Study Finds No Significant Difference in Flu Vaccine Uptake Between Caregiver and Noncaregivers
Kenneth Knapp, Ph.D., Leads Study On Socioeconomic Factors Influencing Flu Vaccine Uptake
Kenneth Knapp, Ph.D., assistant professor and interim vice chair of the Department of Public Health recently completed a study analyzing and comparing flu vaccine uptake between caregivers and noncaregivers. The study found that caregivers are not less likely to receive a flu vaccine compared to noncaregivers. non
Caregivers can derive a sense of purpose and meaning, but there are also several detrimental effects that coincide with assuming this responsibility. Caregiver burden is any negative impact or suffering perceived by the caregiver and may occur in the physical, emotional, social, financial or spiritual domains. Researchers have previously found that family caregivers often experience adverse health outcomes and practice less self-care. Based on this knowledge, Dr. Knapp and his colleagues hypothesized that caregivers would have a lower rate of flu vaccine uptake than noncaregivers.
The data for this 2016 to 2018 study is derived from the Behavioral Risk Factor Surveillance System (BRFSS), a U.S. state-based system of telephone surveys that collects data on non-institutionalized residents aged 18 years or older regarding their health-related risk behaviors, chronic health conditions, as well as the use of preventative services. Participants of the three-year survey were considered caregivers if they provided regular care or assisted a friend or family member with a health problem or disability. Of the 154,170 participants, 36 percent reported receiving a flu vaccine within the past 12 months. Only 20.5 percent of those who received a flu vaccine were caregivers.
Once the caregivers were identified, they were asked more specific questions pertaining to their role.
- Relationship between caregiver and care recipient.
- Duration of providing care from less than 30 days to more than five years.
- Average hours of care provided per week from no hours to more than 40 hours.
- Main health problem of the care recipient.
Compared with noncaregivers, caregivers were more likely to have fair or poor self-reported health status and identify as female, married or partnered and obtained at least a high school diploma.
Dr.
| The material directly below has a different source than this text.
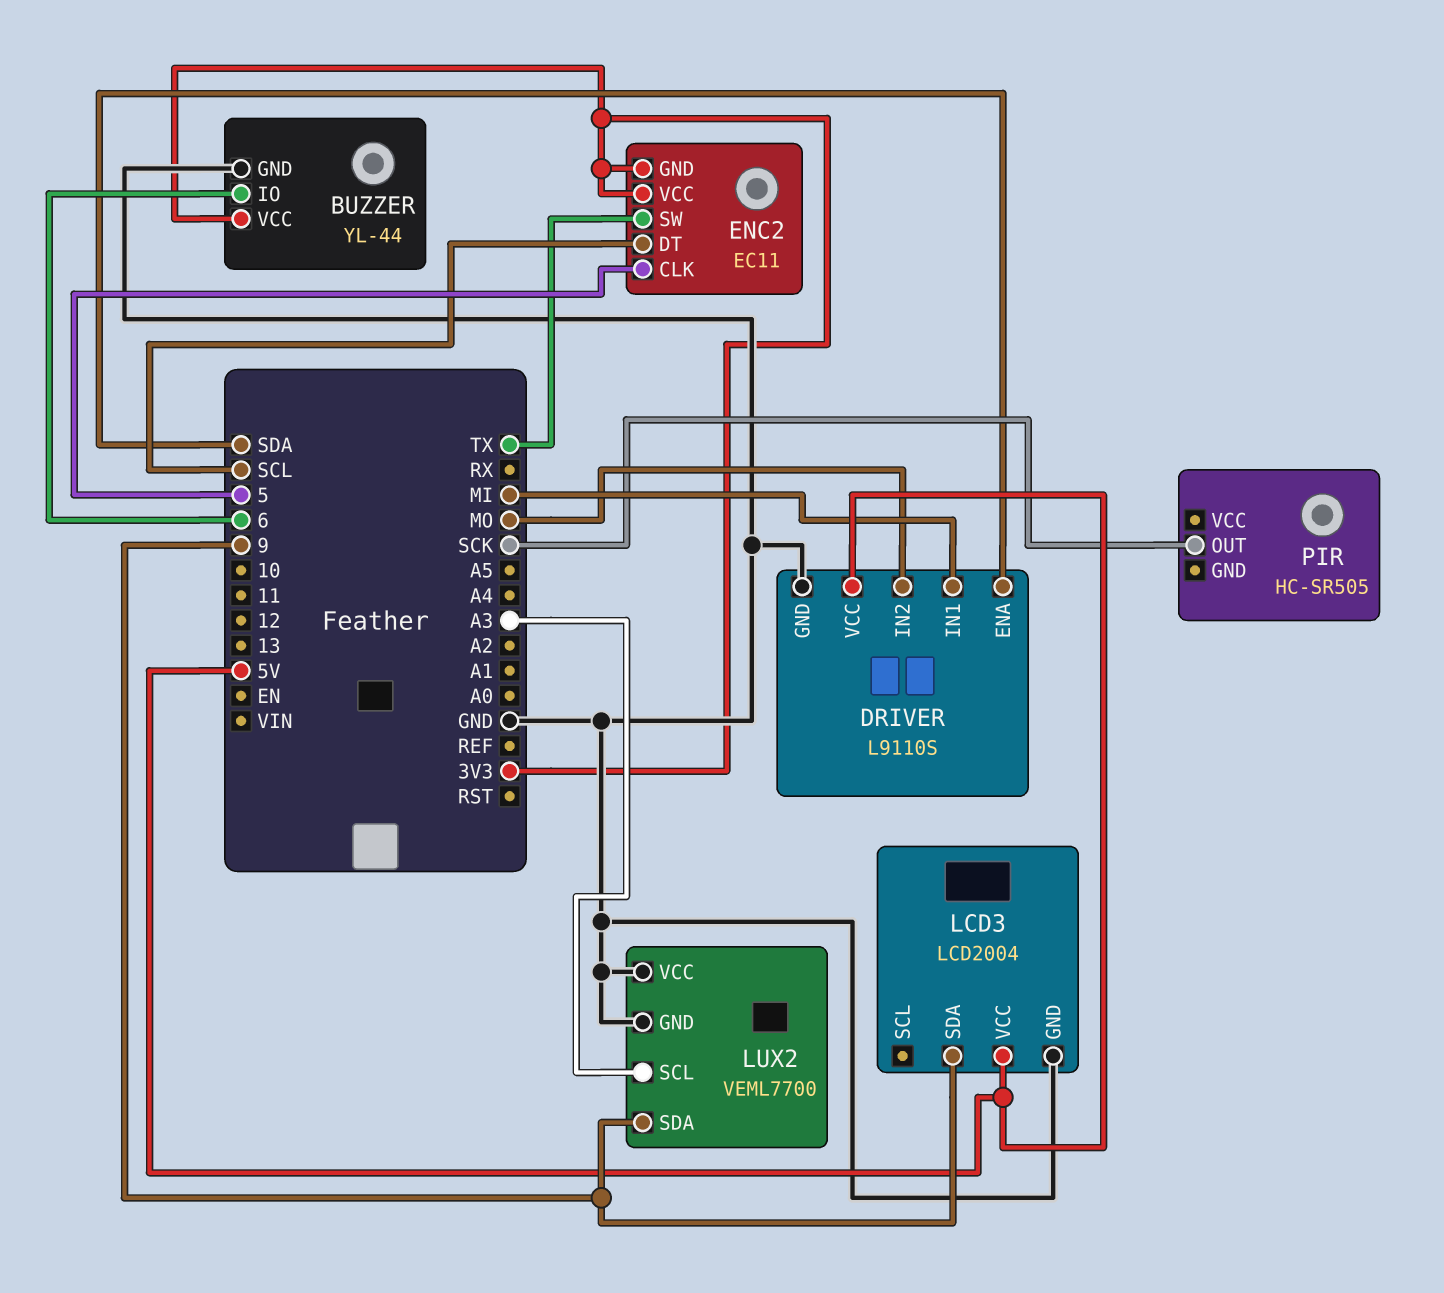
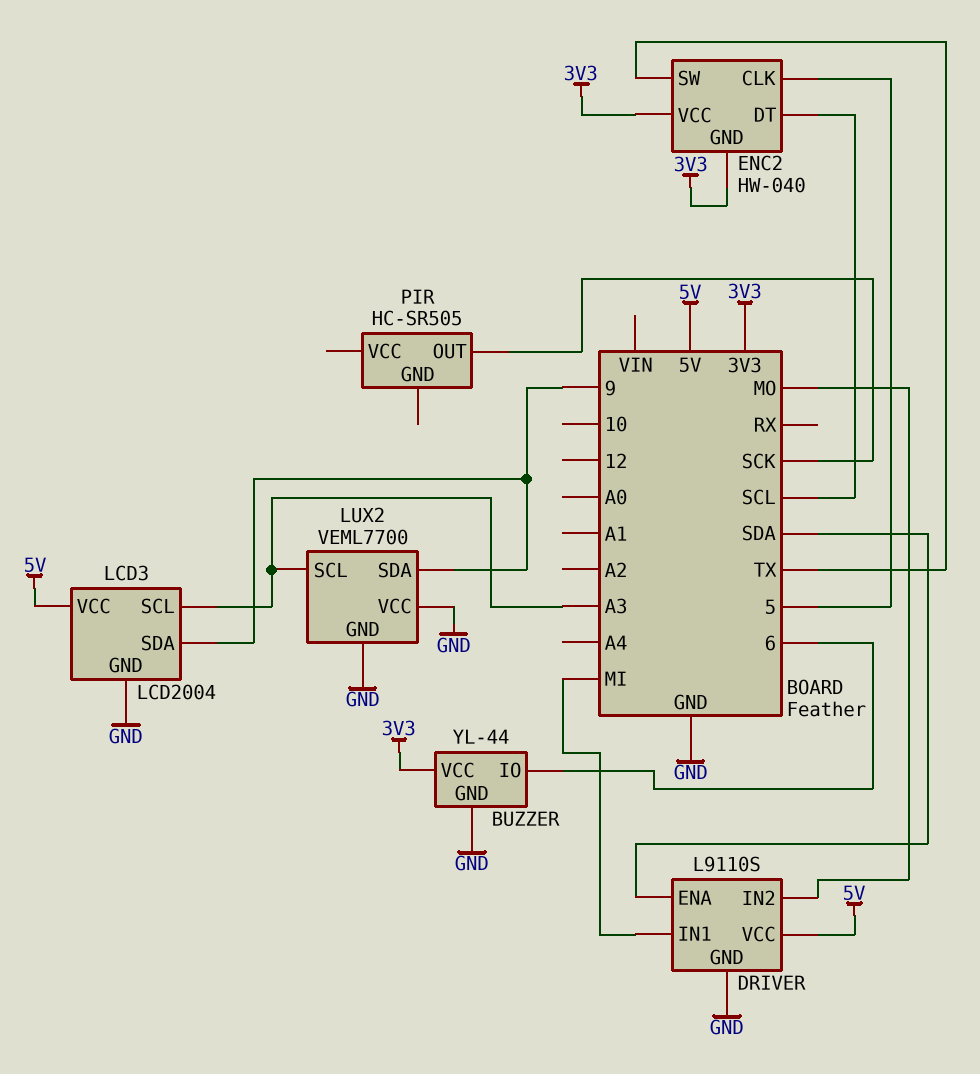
ENC2: EC11 -> HW-040
LCD3 pin SCL: none -> A3

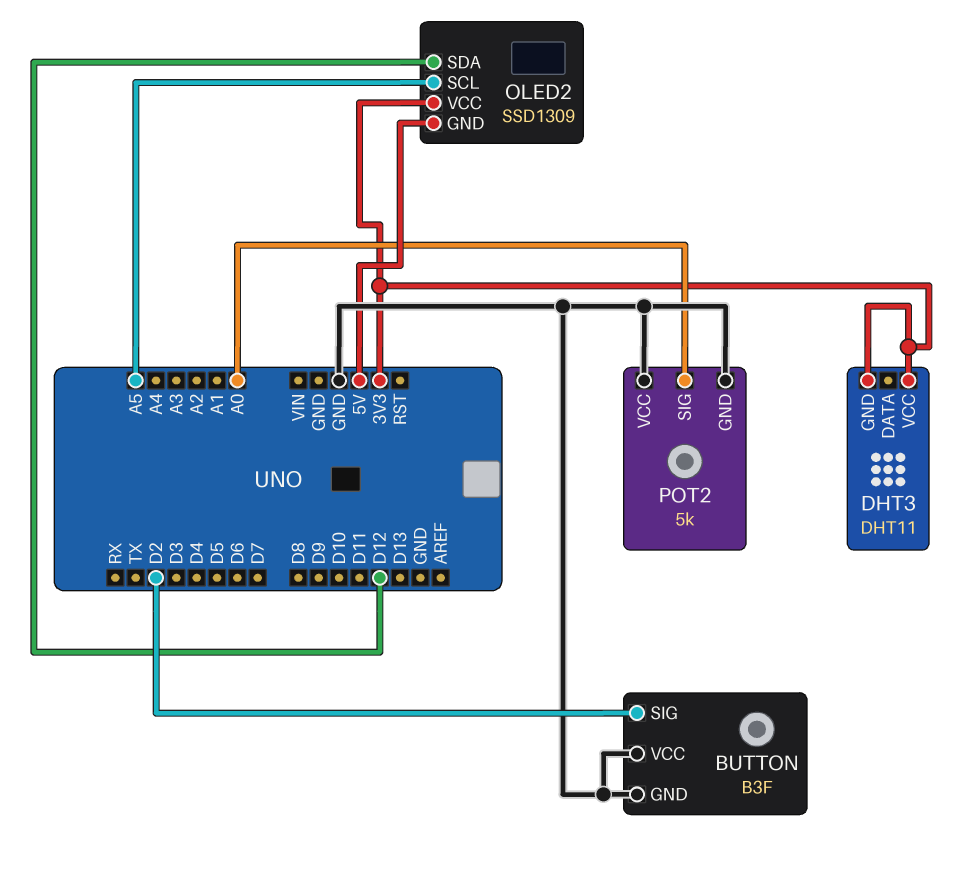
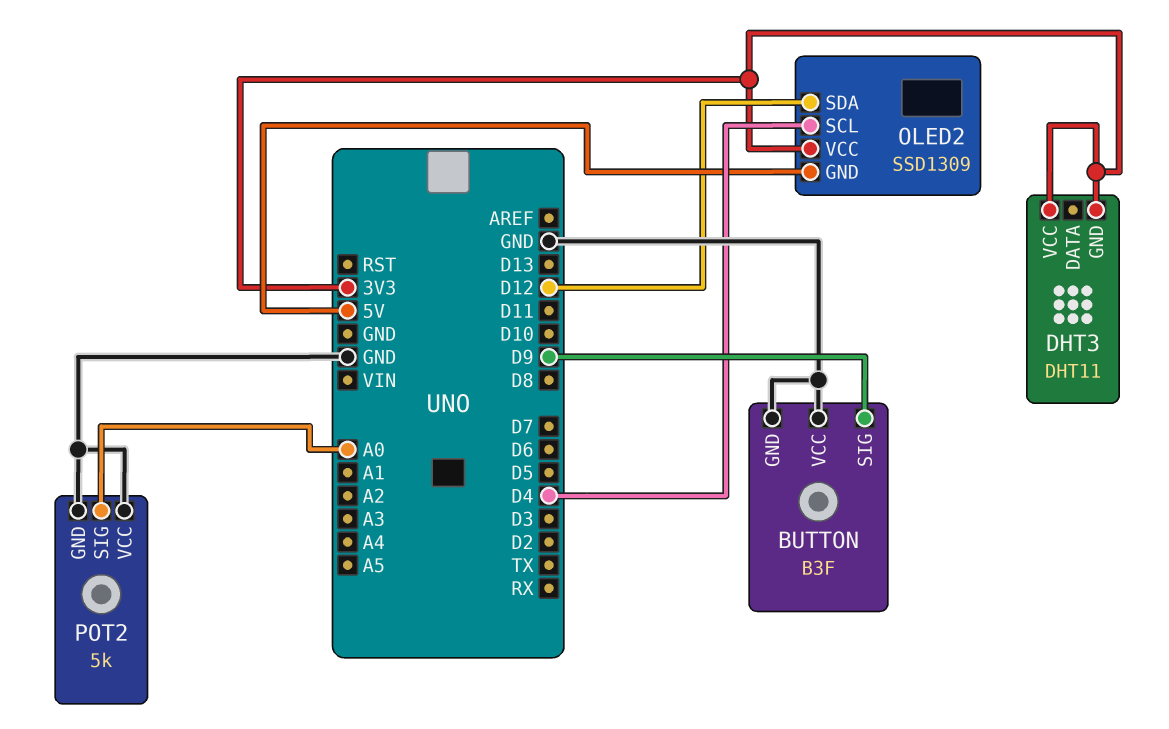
BUTTON pin SIG: D2 -> D9
OLED2 pin SCL: A5 -> D4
Knapp and his team used bivariate analysis to estimate the difference in flu vaccination uptake among caregivers and noncaregivers and logistic regression to estimate differences after adjusting for individuals’ characteristics. Two categories of independent variables considered in this study were sociodemographic circumstances and health-related factors. The sociodemographic variables included age, sex, marital status, household income, educational attainment and race and ethnicity. Health-related variables included whether the participant had a doctor’s visit within the past two years, health insurance coverage and their self-reported health status of excellent, very good, good, fair or poor.
The methods applied in this study indicated that there was no significant difference in flu vaccine uptake between caregivers and noncaregivers. Caregiving characteristics, such as years in a caregiver role, weekly time spent caregiving, relationship to care recipient and recipient’s risk for flu complications were also nonsignificant. Sociodemographic factors did have a significant impact on flu vaccine uptake.
“It is well known that many caregivers neglect their own health due to time or financial stresses of caring for a family member, so it was somewhat surprising to discover that family caregivers are not less likely than the general population to get vaccinated against influenza,” said Dr. Knapp. “The problem is that vaccination rates are low. This is true even among those caring for very ill family members who are most susceptible to flu complications. The CDC’s website urges caregivers and family members to get vaccinated to prevent flu from spreading to cancer patients and survivors – but this information is not easy to find. What is needed is a clear message by health care providers, public health professionals and caregiver advocacy groups of the extreme importance of family caregivers getting vaccinated to help avoid unnecessary risks to those they love.”